I honestly don't know who's worse, you or your H. No matter how bad your marriage is doesn't give you the right to have an affair...and want him to move out...while he still pays for the house no doubt. He does have things to improve on but at least he's not cheating on you.


----------



## onefootouthedoor (Jun 29, 2017)

elizabeth001 said:


> end the affair yesterday. You will have so many phases to go through before you get out of this and it isn't fair to cling on to someone else for fear of drowning while you process. "if you're afraid of being alone, get a dog."


best advice ever.


----------



## onefootouthedoor (Jun 29, 2017)

Hi Angela,

I am sorry that you are going through this. I have been exactly where you are and am only now, after 19 years of marriage, lining my ducks up to get out. 

7 years ago I too had an emotional affair, with an ex-boyfriend, someone who I deeply trusted and had a 'special connection and bond' with. It was so wrong on various levels. And like someone else posted, it was just a fantasy, yet it had me caught up in all these wonderful feelings that I didn't even know existed anymore.

We would have never lasted a minute had we both left our families for each other. Nor, would our reasoning for leaving our families had been authentic or real. The reason for leaving your spouse should not be to fall into the arms of another. It should be to re-establish your independence and self-worth. Changes in you need to be made so your next relationship is not simply a repeat of the one you left. 

7 years later, I am still in the same position in my marriage. My husband has been verbally abusive throughout most of our marriage with his verbal raging attacks mostly targeted towards my daughter. I should have left many many years ago - for those reasons. All those years I felt guilt, fear and stuck. I now know that all these feelings are in my head and I just needed to work through them. Let these feelings rise up through your body and face them dead on. Once you acknowledge these feelings and the root of them, you can work through them, acknowledge them, find solutions to them and diminish them. 

This past year I have done some very deep soul searching and am now actually taking the necessary steps to get myself out of this marriage. I am done. My goal and my reasons are clear. I am manifesting my own house, my own space, my own decisions, my own life, and that is what is going to get me to where I need to be. Not dwelling on the bad, or his faults or the 19 years of joy that he stripped me and my kids of. Now it is about me. It is my vision of where I am going to be. There is no one waiting for me, just me, myself and I *& my kids .

But I cant get to the other side without first walking through the fire - which I am preparing for. It has taken me years to get to this space. I have been seeing a Life Coach who has been supporting me through this helping me to break down my guilt and fears. 

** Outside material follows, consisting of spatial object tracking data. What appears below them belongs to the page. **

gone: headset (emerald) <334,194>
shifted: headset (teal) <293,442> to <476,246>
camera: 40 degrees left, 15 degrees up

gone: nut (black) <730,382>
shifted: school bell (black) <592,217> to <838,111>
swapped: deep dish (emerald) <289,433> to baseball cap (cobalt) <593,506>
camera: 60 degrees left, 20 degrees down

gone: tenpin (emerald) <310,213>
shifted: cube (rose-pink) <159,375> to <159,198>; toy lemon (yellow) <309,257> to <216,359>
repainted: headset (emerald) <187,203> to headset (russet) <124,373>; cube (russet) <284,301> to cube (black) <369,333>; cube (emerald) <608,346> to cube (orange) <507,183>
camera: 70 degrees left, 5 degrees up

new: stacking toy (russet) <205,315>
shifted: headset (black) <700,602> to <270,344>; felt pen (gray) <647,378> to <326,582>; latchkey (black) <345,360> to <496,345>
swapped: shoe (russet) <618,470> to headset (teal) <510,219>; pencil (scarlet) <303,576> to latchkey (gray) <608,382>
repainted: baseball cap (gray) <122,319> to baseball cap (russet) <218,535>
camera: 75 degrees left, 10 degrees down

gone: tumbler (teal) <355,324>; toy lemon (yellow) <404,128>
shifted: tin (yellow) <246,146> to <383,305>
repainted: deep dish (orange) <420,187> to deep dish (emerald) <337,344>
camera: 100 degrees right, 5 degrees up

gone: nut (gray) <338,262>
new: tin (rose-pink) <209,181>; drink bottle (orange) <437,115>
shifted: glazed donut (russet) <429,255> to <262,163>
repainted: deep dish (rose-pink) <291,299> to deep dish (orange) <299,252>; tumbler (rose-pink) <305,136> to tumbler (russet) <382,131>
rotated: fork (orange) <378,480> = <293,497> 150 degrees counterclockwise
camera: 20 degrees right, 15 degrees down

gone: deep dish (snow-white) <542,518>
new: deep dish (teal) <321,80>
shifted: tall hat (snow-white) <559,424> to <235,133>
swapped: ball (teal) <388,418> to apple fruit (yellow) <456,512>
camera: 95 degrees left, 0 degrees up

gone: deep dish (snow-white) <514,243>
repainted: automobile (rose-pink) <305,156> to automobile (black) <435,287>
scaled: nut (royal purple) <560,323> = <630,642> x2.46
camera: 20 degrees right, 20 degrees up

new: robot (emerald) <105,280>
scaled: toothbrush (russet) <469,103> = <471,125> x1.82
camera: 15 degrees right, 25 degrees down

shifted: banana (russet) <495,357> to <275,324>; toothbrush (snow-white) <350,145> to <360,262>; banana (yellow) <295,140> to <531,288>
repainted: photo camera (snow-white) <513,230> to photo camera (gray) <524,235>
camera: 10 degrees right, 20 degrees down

End your affair. Find your inner strength - get help to do this and you will be on your way to get to where you need to be. None of it is easy. But I can feel in my soul that the rewards will be more than I can imagine and I can't wait to get there!

xo


----------



## oldshirt (Apr 1, 2017)

The best way to end the affair is to end the marriage.

And the best way to end the marriage is to end the affair.

Stay with me here, I'm not just playing with words here.

Your marriage and your affair need each other and are supporting each other and are keeping locked in a hopeless situation.

Your affair is giving you some fantasy relief and giving you some joy in your life that you would not be getting if it didn't exist. It is escapism that is keeping you from either fixing or exiting your marriage.

If your affair were to end, you would realize your marriage and personal life sucks and you would take action to either improve or leave your marriage. 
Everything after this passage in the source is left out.